It is not a gastronomic restaurant like those I’ve worked in previously; in France it’s what is known as semi-gastronomique. It means it’s a bit cheaper – our menu of the day is €14, €17 with coffee and wine. We do three weekly ‘suggestions’, two starters and a main; this week it’s a salad of confit de canard marinated in a blackcurrant and raspberry vinaigrette, a ‘terre et mer’ special with our home-made foie gras and smoked salmon, and breast of duck with honey and pain d’epice sauce.
We have an interesting à la carte menu, you can read the English version here and the French version here.
It’s a businessman’s hotel; we’re full during the week with many commercial travellers staying overnight – we do a special deal for a room and half-board/demi-pension and we sell a lot of menus of the day to them. We also cater for quite a few groups of 10 – 30 in our conference rooms, feeding them the menu of the day too. Weekends are quite busy with tourists at the moment, although that calms down at the end of next month. At the moment we close Saturday and Sunday mornings; when the tourists have gone home we’ll close Sunday night too. I’ll have one Saturday in three off, the first time ever I’ve had such a schedule – Saturday nights off!
We do anything from 30 to 100 covers per service which is quite exciting when there are only two of us working. Normally there are three of us in the kitchen but our Commis, Jean-Claude, had a heart attack 10 days after I started. He came back for a week and is off again for at least another month. Right now Robert, the apprentice-stagiare who was working when I arrived is filling in for him but he’s off back to school (and a stage in England) at the beginning of September. So that could be fun; Chef Alex and I did two and a half weeks on our own before Robert came back with just two half days off a week and we’re both knackered. He’s got the weekend off now, I’ve got next weekend for a big family (Delphine’s family) wedding.
I work the starters and pudding stations normally when Alex does the hot dishes and replace him doing hot mains when he’s on his days off – like this weekend. Our hours are very reasonable too, starting at 9 and finishing, normally, at 2, then from 6 to 10 in the evenings. We’re very strict about taking last orders by 1.30 and 9.30 – not like other restaurants where you’re paid for 39 hours and expected to work 60 or more without complaining. The owners here understand about unpaid overtime and, whilst occasionally, we end up doing an hour here or there we also get to leave by 9.30 on quiet nights – like I did last night.
We’re very, very happy with this job; it’s not the great gastronomic cooking I’ve done before but it’s decent, honest stuff and another learning experience.
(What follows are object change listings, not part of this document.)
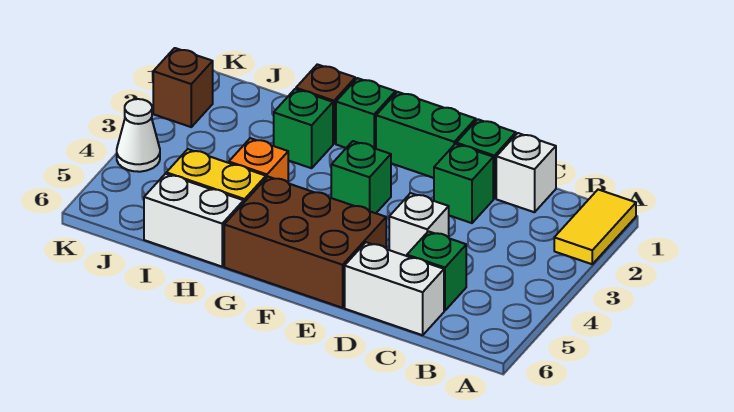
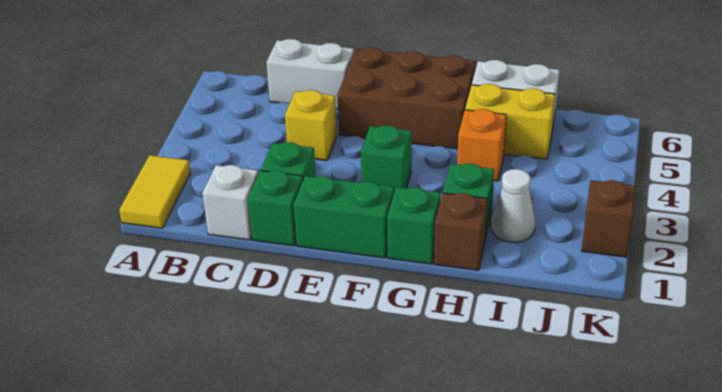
green brick C5 level 1 -> none
white brick D4 level 1 -> yellow brick D4 level 1
white cone K4 level 1 -> white cone I2 level 1

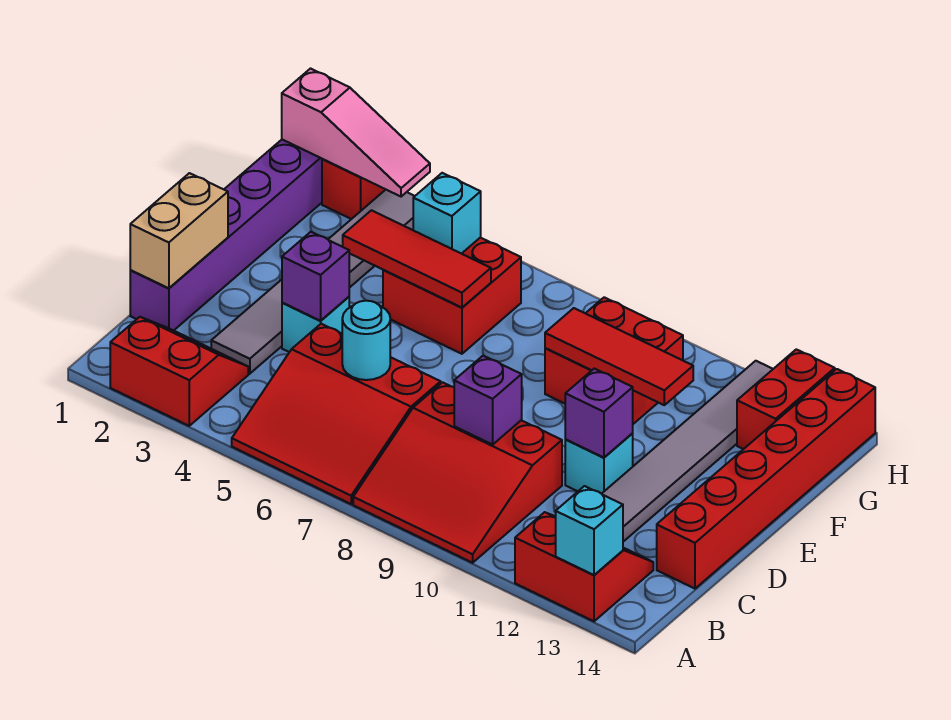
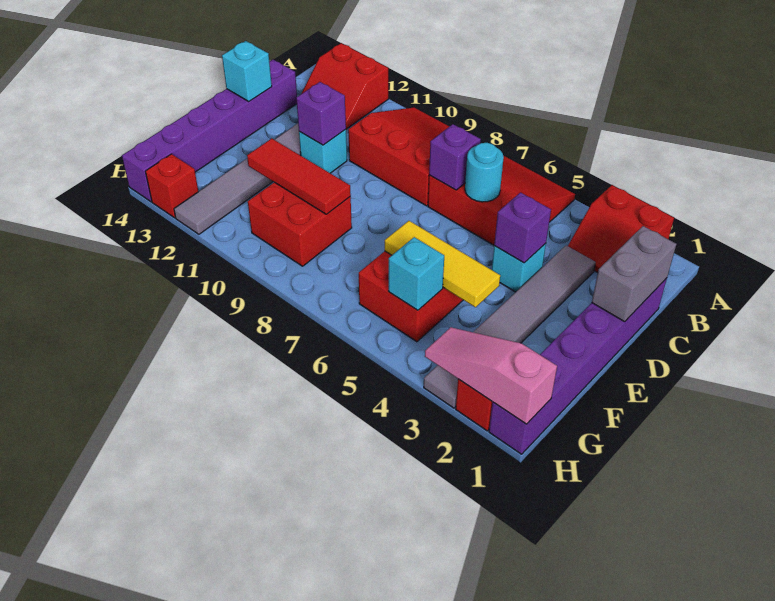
cyan brick A13 level 2 -> cyan brick D14 level 2
tan brick C1:D1 level 2 -> grey brick C1:D1 level 2
purple brick C9 level 2 -> purple brick C7 level 2
red brick C14:H14 level 1 -> purple brick C14:H14 level 1
red tile F4:F6 level 2 -> yellow tile F4:F6 level 2
red brick G13:H13 level 1 -> red brick H13 level 1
And frankly it’s been almost two years since I took the job with the Dancing Irish Wanker and, since then, we’ve been permanently waiting for The Telephone Call that will decide our futures and allow us to settle into a proper home. That waiting has driven us both nuts, being at the beck and call of people who, frankly, could care less about me and my family. Half a dozen times I’ve been offered jobs, only to have them pulled from under me at the last minute – or even after the last minute.
So that’s all behind us. We’re looking for a house around Sommières now – let me know if you hear of anything with three bedrooms and a garden – and are looking forward to a few calm and settled years living a normal, boring life. Life will be a bit tricky for the next couple of months since it would cost us about €20 a day for me to do the round trip from Avignon – double that if I came home for my afternoon nap – so I’m squatting at Delphine’s parents’ house for the time being. It’s still costing us a tenner a day in diesel as Sauve is 40 kms from Lunel, but at least there are no motorway tolls.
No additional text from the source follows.